Scan the entries below for "part" and copy each line that holds it.

(Recorded information Opens)

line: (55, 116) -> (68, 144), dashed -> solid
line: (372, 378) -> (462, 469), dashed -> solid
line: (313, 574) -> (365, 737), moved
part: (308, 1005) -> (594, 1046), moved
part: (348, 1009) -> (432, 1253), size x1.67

(Recorded information Closes)

* Your response:
part: (308, 1005) -> (594, 1046), moved
part: (348, 1009) -> (432, 1253), size x1.67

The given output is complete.